Related conditions: Lamellar hole, epiretinal membrane


The macula is the portion of the retina responsible for central vision. In some patients, the vitreous gel, which fills the eye, pulls on the center of the macula, creating a hole. In most patients, this happens spontaneously; however, it can happen after a significant trauma.


Full thickness hole in center of retina.


Ocular coherence tomography scans showing progressive stages of macular hole. Starting from top with vitreous traction on the macula, causing fluid under the retina (vitreomacular traction), to a small full thickness dehiscence (middle arrow), to a full thickness macular hole (bottom).

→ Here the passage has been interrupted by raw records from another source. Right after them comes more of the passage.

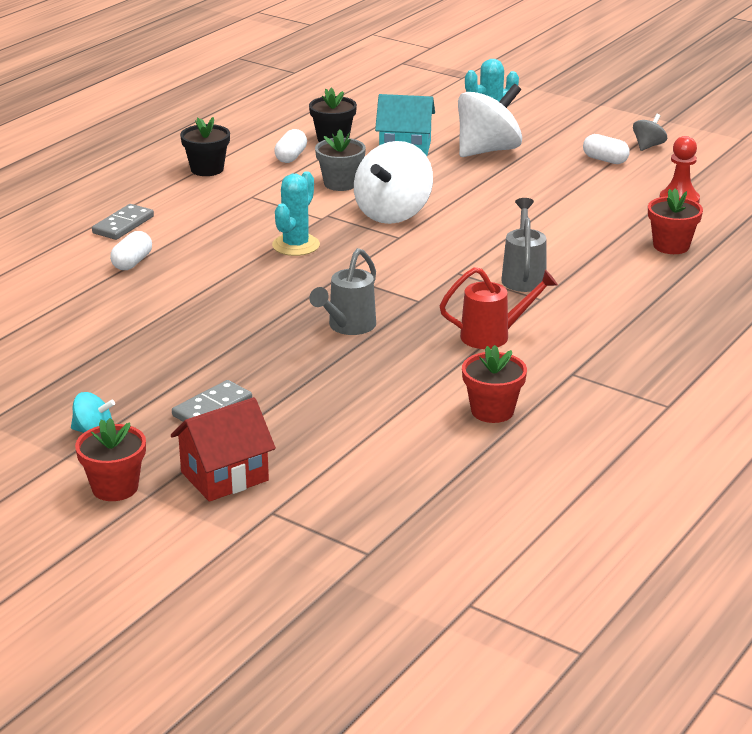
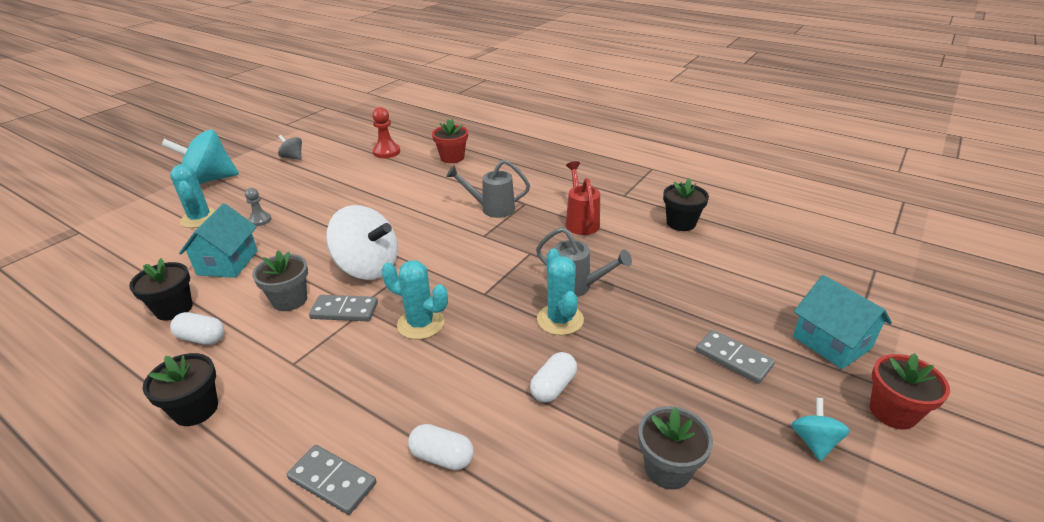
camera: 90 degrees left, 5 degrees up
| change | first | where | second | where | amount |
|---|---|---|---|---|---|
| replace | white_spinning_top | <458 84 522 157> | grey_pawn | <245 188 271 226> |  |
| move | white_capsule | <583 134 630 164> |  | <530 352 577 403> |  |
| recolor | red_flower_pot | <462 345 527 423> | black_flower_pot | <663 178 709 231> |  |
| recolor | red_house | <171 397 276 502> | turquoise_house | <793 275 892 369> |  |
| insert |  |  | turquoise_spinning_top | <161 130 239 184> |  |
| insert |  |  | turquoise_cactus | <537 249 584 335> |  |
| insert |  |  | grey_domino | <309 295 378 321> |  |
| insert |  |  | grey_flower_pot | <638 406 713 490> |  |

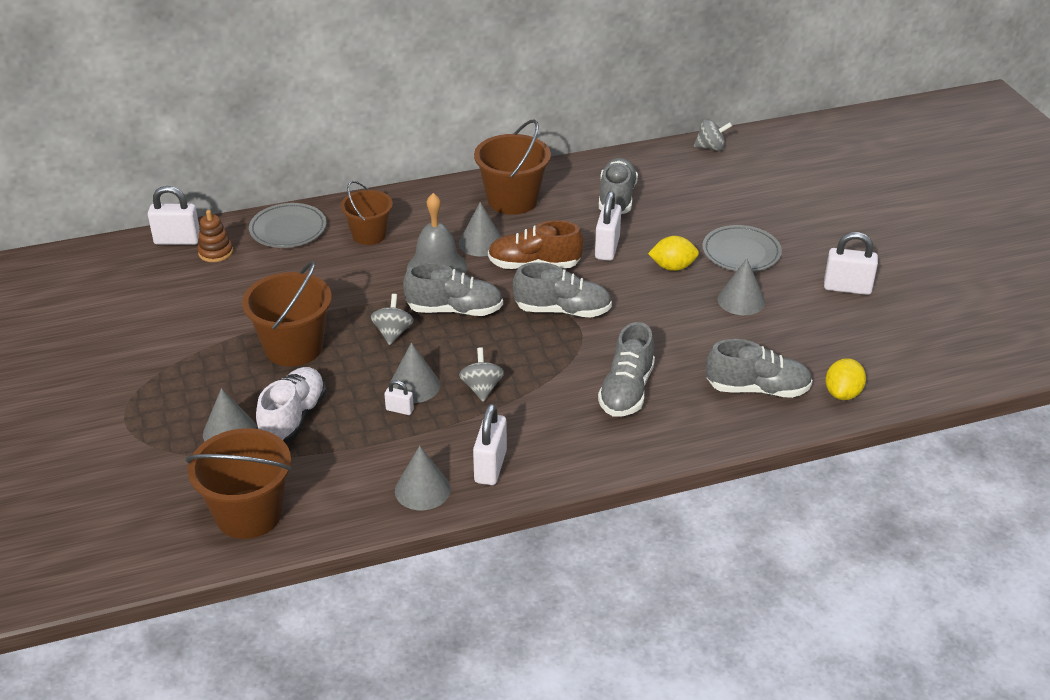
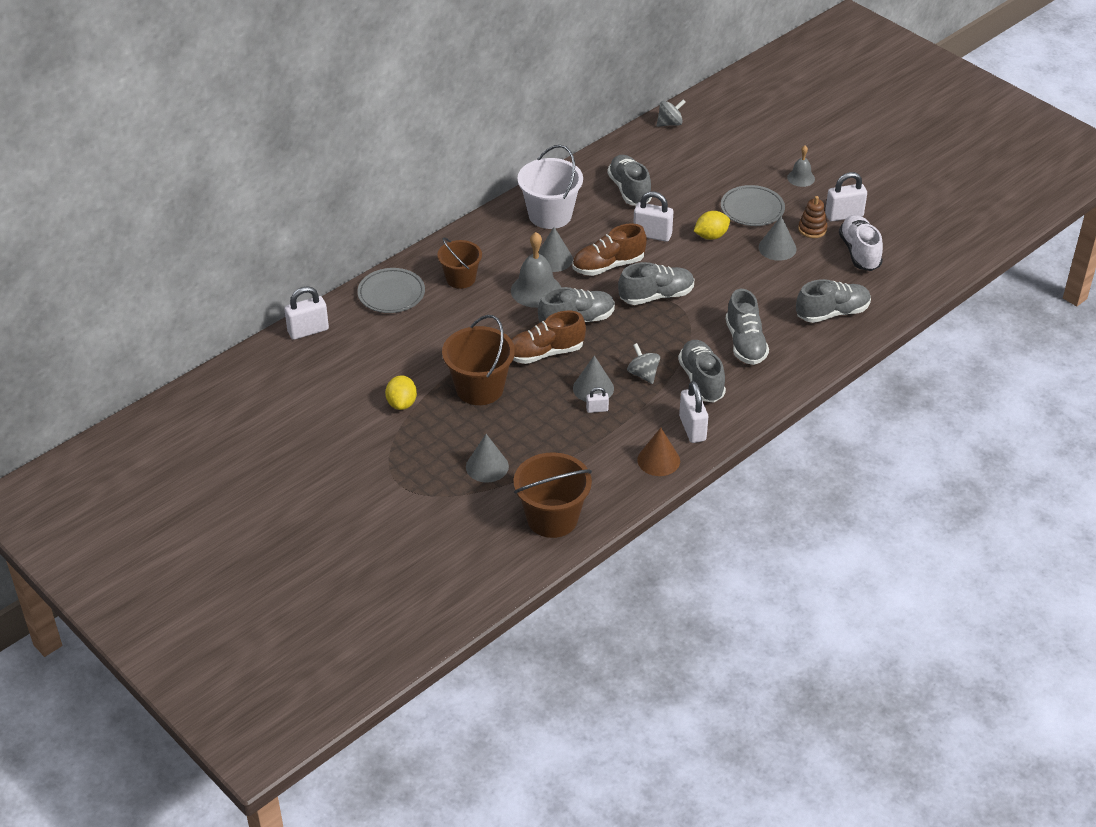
camera: 25 degrees left, 5 degrees up
| change | first | where | second | where | amount |
|---|---|---|---|---|---|
| recolor | brown_bucket | <474 119 551 215> | white_bucket | <517 145 583 229> |  |
| rotate | white_padlock | <595 191 621 261> |  | <633 191 673 242> | 60 degrees counterclockwise |
| move | brown_stacking_toy | <197 210 233 262> |  | <798 196 827 238> |  |
| replace | grey_spinning_top | <371 294 414 345> | brown_shoe | <511 311 586 364> |  |
| move | yellow_lemon | <825 358 866 400> |  | <385 375 417 410> |  |
| move | white_shoe | <256 367 326 444> |  | <839 215 883 271> |  |
| recolor | grey_cone | <395 446 451 510> | brown_cone | <637 428 680 476> |  |
| insert |  |  | grey_bell | <787 146 815 187> |  |
| insert |  |  | grey_shoe | <678 340 726 403> |  |

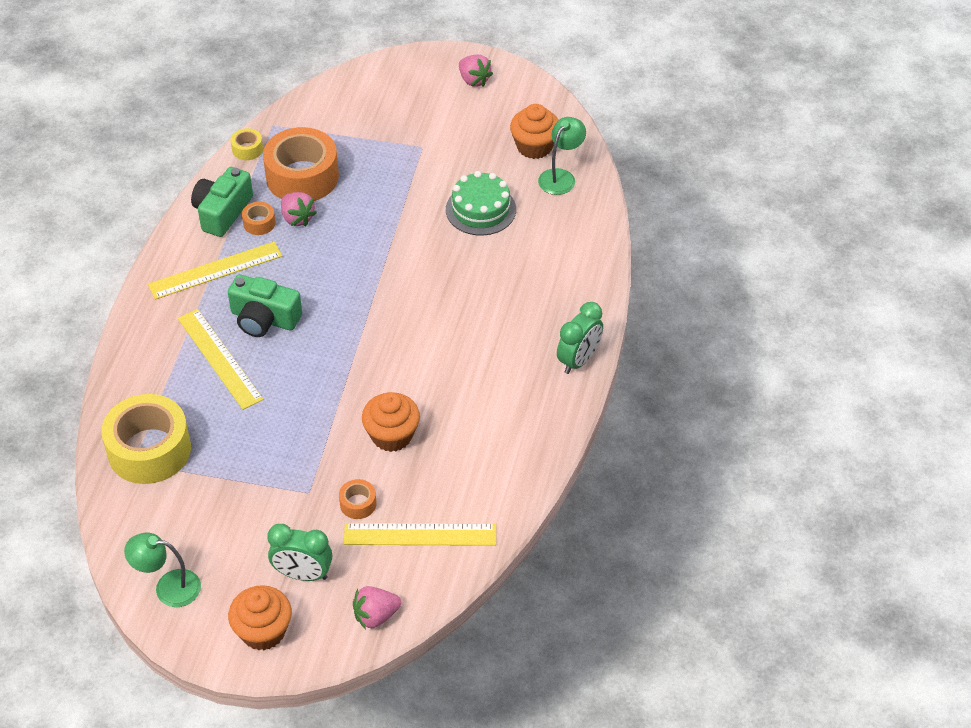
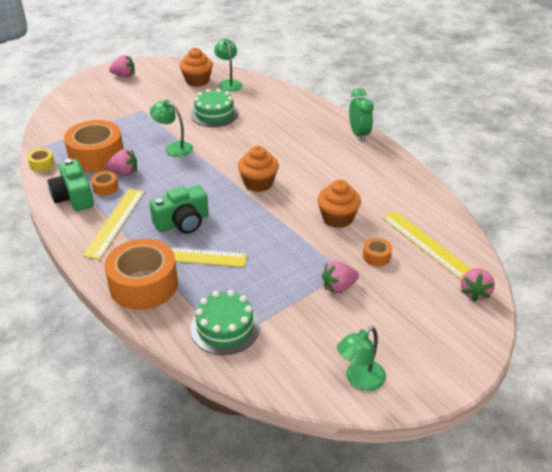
camera: 50 degrees left, 10 degrees down
| change | first | where | second | where | amount |
|---|---|---|---|---|---|
| replace | yellow_tape | <101 394 191 484> | green_cake | <190 290 260 355> |  |
| rotate | yellow_ruler | <344 523 496 546> |  | <382 211 471 280> | 75 degrees counterclockwise |
| delete | green_clock | <267 524 332 581> |  |  |  |
| move | orange_cupcake | <228 585 292 651> |  | <238 146 279 192> |  |
| insert |  |  | green_lamp | <150 100 193 157> |  |
| insert |  |  | orange_tape | <104 239 178 310> |  |
| insert |  |  | pink_strawberry | <322 261 359 294> |  |

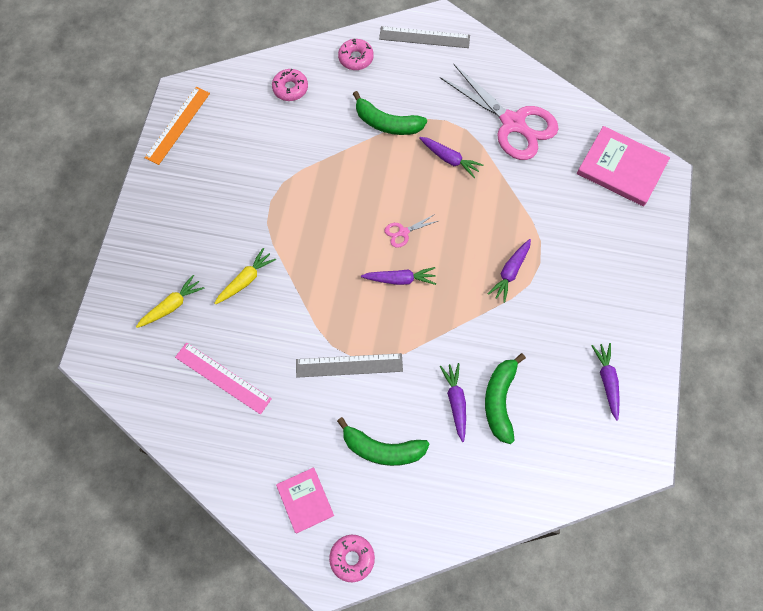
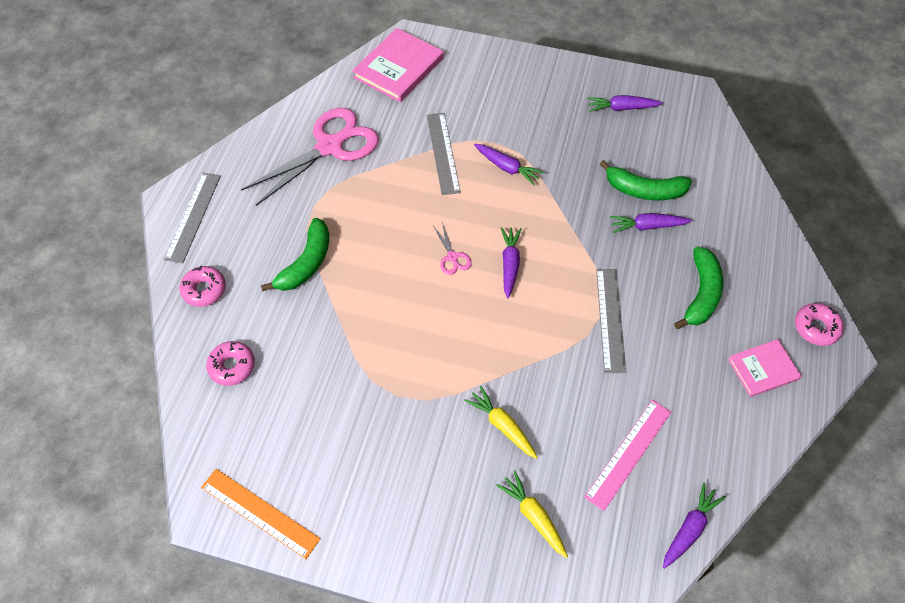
camera: 85 degrees left, 10 degrees down
| change | first | where | second | where | amount |
|---|---|---|---|---|---|
| move | purple_carrot | <419 137 483 178> |  | <663 482 726 569> |  |
| insert |  |  | grey_ruler | <427 113 461 195> |  |

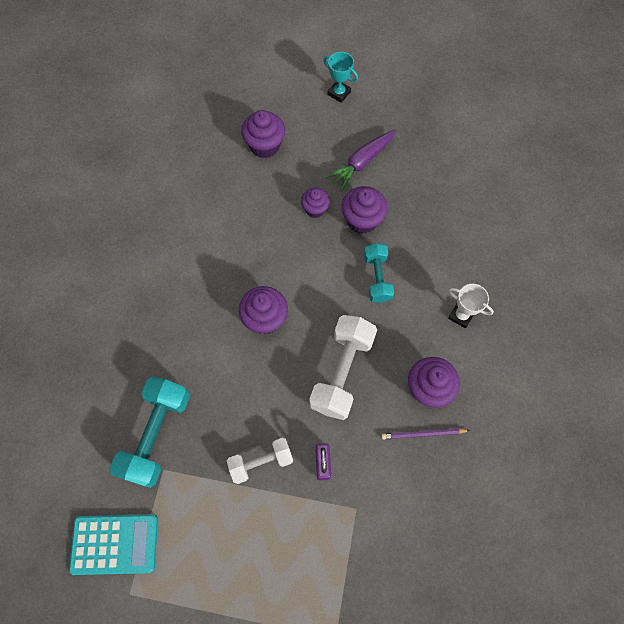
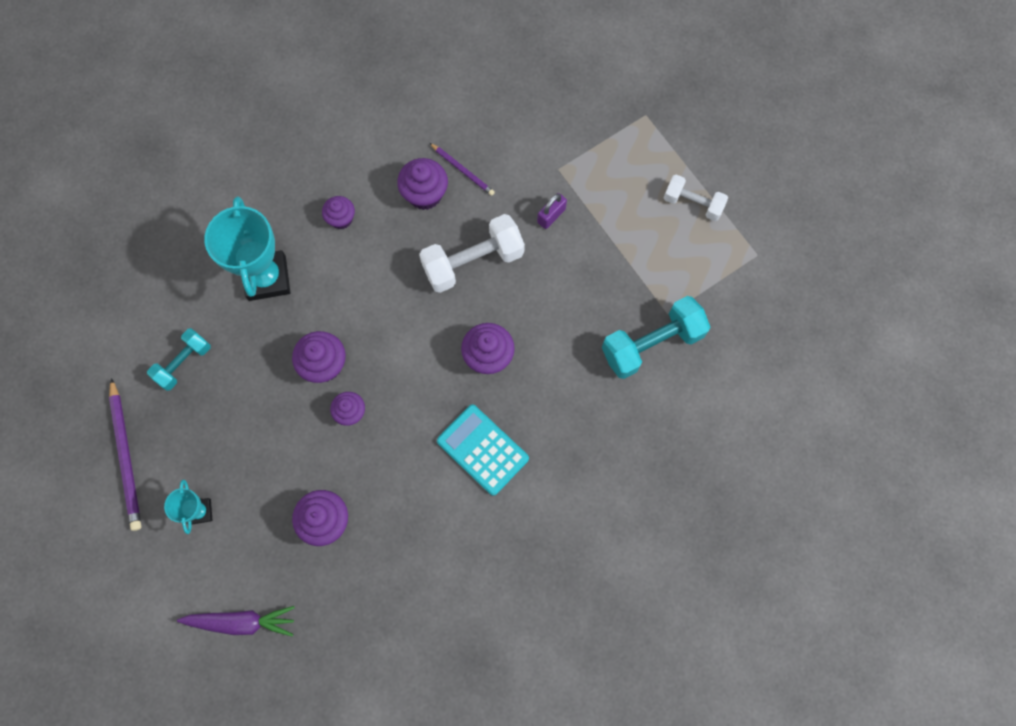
camera: 135 degrees left, 5 degrees up
| change | first | where | second | where | amount |
|---|---|---|---|---|---|
| move | purple_carrot | <326 130 396 191> |  | <177 606 295 637> |  |
| move | turquoise_dumbbell | <364 243 394 303> |  | <147 328 211 391> |  |
| replace | white_trophy | <448 284 494 328> | purple_cupcake | <322 196 355 229> |  |
| move | white_dumbbell | <227 438 293 484> |  | <664 174 728 221> |  |
| move | turquoise_calculator | <69 514 158 575> |  | <437 404 529 496> |  |
| insert |  |  | turquoise_trophy | <204 196 290 301> |  |
| insert |  |  | purple_pencil | <109 378 141 531> |  |

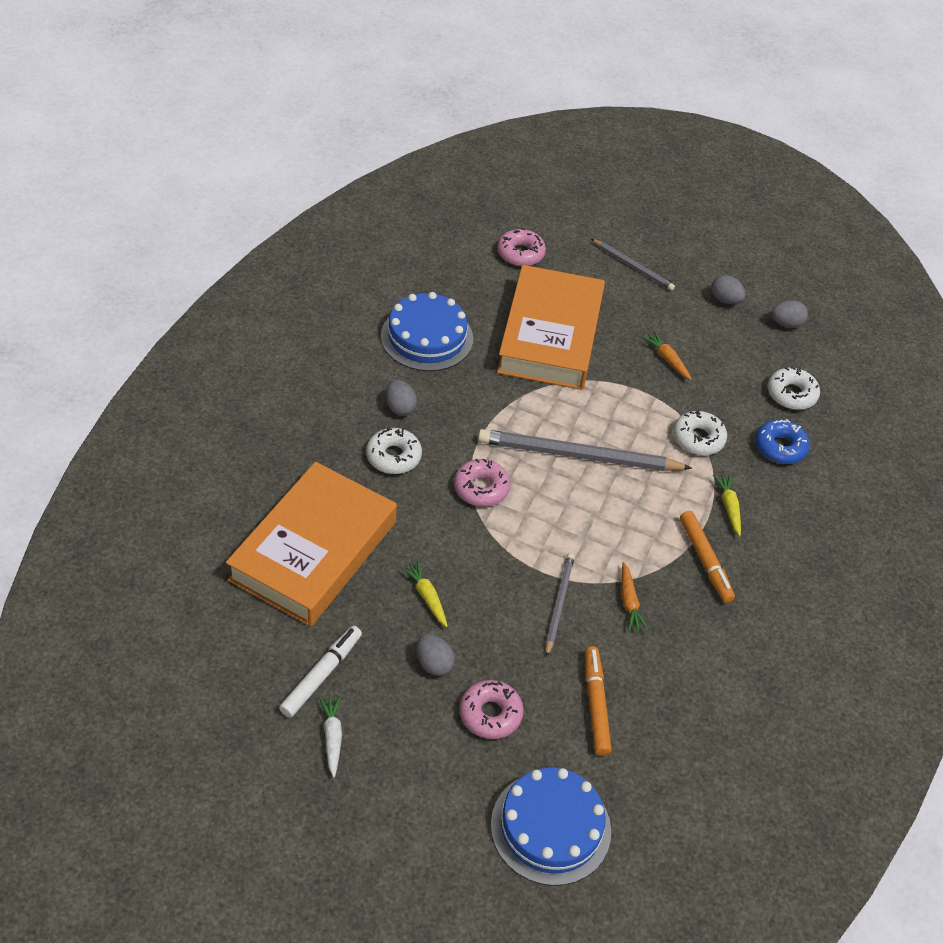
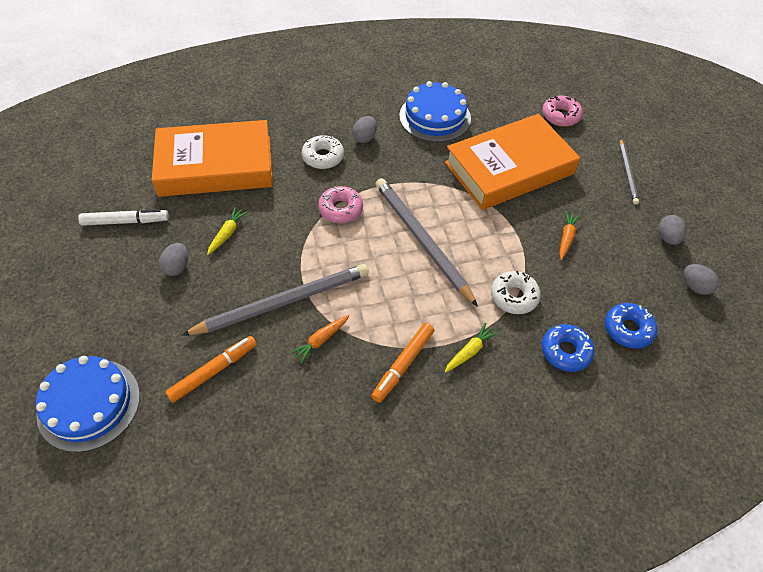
camera: 55 degrees right, 5 degrees up
| change | first | where | second | where | amount |
|---|---|---|---|---|---|
| recolor | white_donut | <768 367 820 410> | blue_donut | <605 303 657 349> |  |
| resize | grey_pencil | <546 553 575 657> |  | <181 264 369 336> | x1.84 |
| delete | pink_donut | <459 680 524 739> |  |  |  |
| delete | white_carrot | <319 695 342 777> |  |  |  |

If you have a macular hole, your central vision will be diminished. Ocular coherence tomography (OCT) scanning will help you understand what is happening (see above).

Macular holes can often be repaired with pars plana vitrectomy surgery and gas injection. Some doctors require face-down positioning after macular hole repair, while others do not. Ask your doctor about the need for face-down positioning after surgery so you can prepare.

Some macular holes can be treated with an in-office intraocular injection that can close the macular hole in 40–50% of patients without surgery. If you are a candidate, your doctor will discuss this with you.

A lamellar hole is a partial thickness macular hole. This can cause visual problems but does not respond as favorably to surgery as the above conditions.

Most common symptoms

  • Dark spot in center of vision
  • Blurry vision or distortion of central vision

Potential complications

  • Permanent loss of central vision


  • Pars plana vitrectomy with membrane peeling and gas injection
  • Intravitreal medication for some macular holes

What to do if you develop these symptoms

  • Schedule an evaluation with a retinal specialist to determine whether you have a macular hole and may be a candidate for pars plana vitrectomy surgery.